The video below shows the relevant part of the speech.
My first reaction to this was that she was talking about research into Drosophila melanogaster. I remember studying Drosphlia in high school biology classes. My recollection was that Drosphlia were important important models in studying the basics of genetics. In particular I remembered that they had just four chromosomes that were very large which made the study of Drosophlia genetics easier that other animals. I expected that Palin was attacking basic "blue sky" research and (possibly) advocating targeted applied research, and so I was preparing to write on the importance of basic (non-targeted) research.
One of the areas of Drosophlia research that I found particularly interesting was the discovery of selector genes that control complex processes, for example in the development of legs and wings in Drosophlia. As a group these selector genes are called Hoc genes. Many other animals, including mammals, have Hox genes, but what was particularly surprising was the similarity between the Hox genes in very different animals. Hox genes in mice are so similar to those in Drosophlia that they still can produce legs when inserted into the insects! For more details on these issues see this site. This type of research is interesting and valuable in itself irrespective of any practical developments flowing from it. An interest in ideas for their own sake is an important part of being human. Basic research though can lead to applied research projects as I found when reading sites here and here .
Imagine my surprise when I discovered that Palin's flip comment probably had nothing to do with Drosophlia, but to applied agricultural research on another type of fly.

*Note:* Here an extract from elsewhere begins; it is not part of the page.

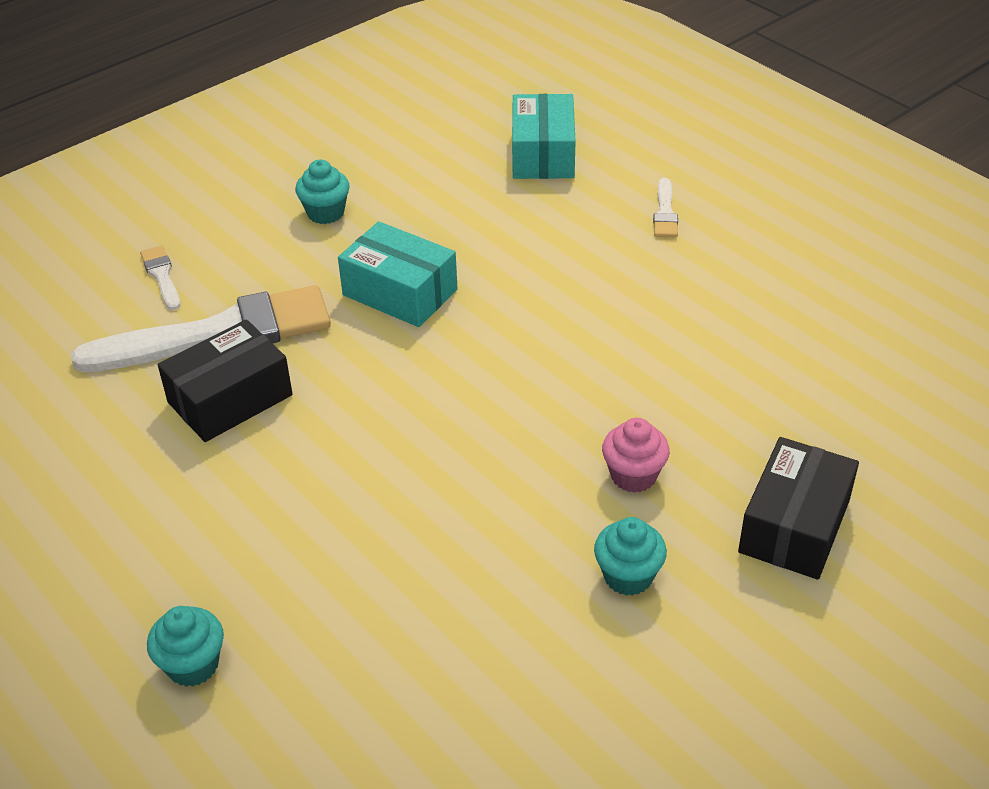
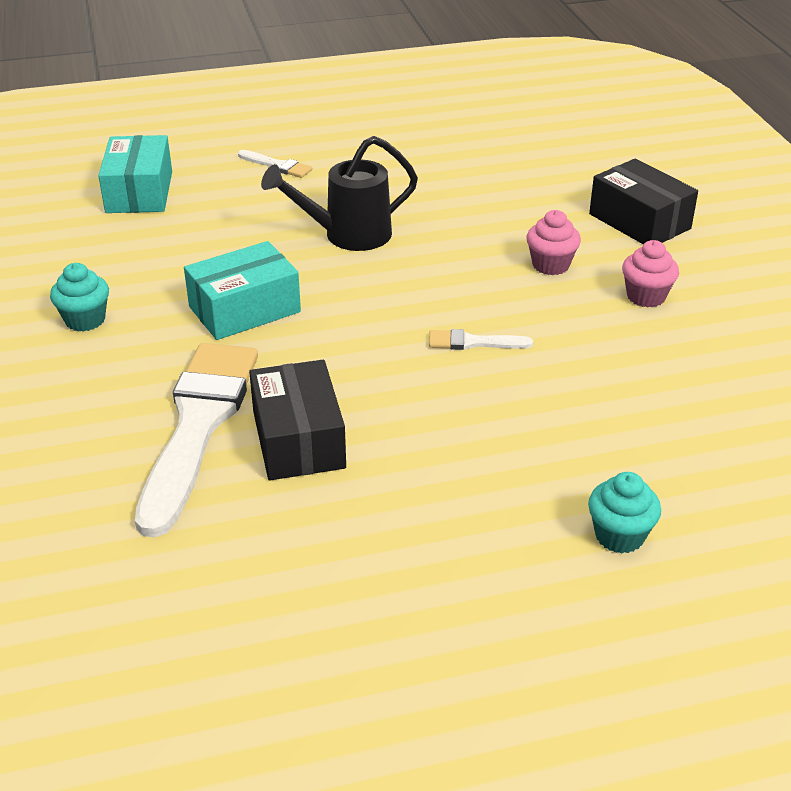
camera: 65 degrees left, 5 degrees down
(162, 276) = (66, 444): white brush -> white brush (473, 342)
(543, 154) = (139, 192): turquoise box -> turquoise box turned 60 degrees clockwise
(573, 307) = (347, 235): none -> black watering can
(628, 576) = (646, 296): turquoise cupcake -> pink cupcake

The only earmark that involves fruit flies and France is research into the olive fruit fly (Bactrocera oleae). (Note is is in a different genus to Drosophlia melanogaster). This fruit fly arrived in California in 1998. It has become a serious pest and threat to the Californian olive industry. This then is very applied, agricultural research, of significant economic value to the US.
Palin's comment that the earmark money went to research in "Paris, France" is significant. She was probably trying to make the point that US money was being sent to France to solve a French problem. The reality is quite different. The money went to a US Department of Agriculture (USDA) research facility (actually at Montpellier) in France. It is important to study invasive animals and plants in their natural environment in order to determine appropriate methods of control. To this end USDA has research facilities in many countries including Australia, where I live. One method of control is to find natural enemies of B oleae and about 6 have been discovered. The next step is to make sure that predators of B oleae don't attack any other insects. For details see this site .
I originally set out to make the point that anyone whose science education was so poor that they did not recognise fruit flies as very important models for basic study, is unfit for public office. In reality Palin has attacked research that is very practical, and carried out in an appropriate location.
What is it with the right and their hatred of science. The only national newspaper in Australia (the Australian) has a similar fixation. Tim Lambert in his blog Deltoid is up to 22 in his series of posts called The Australian's War on Science. The Australian's fixation is with Climate Change Denialism, which is another potential post on the absurdities of Palinism. As an Alaskan, Palin realises that the Arctic is warming, but she denies that the cause is Anthropogenic.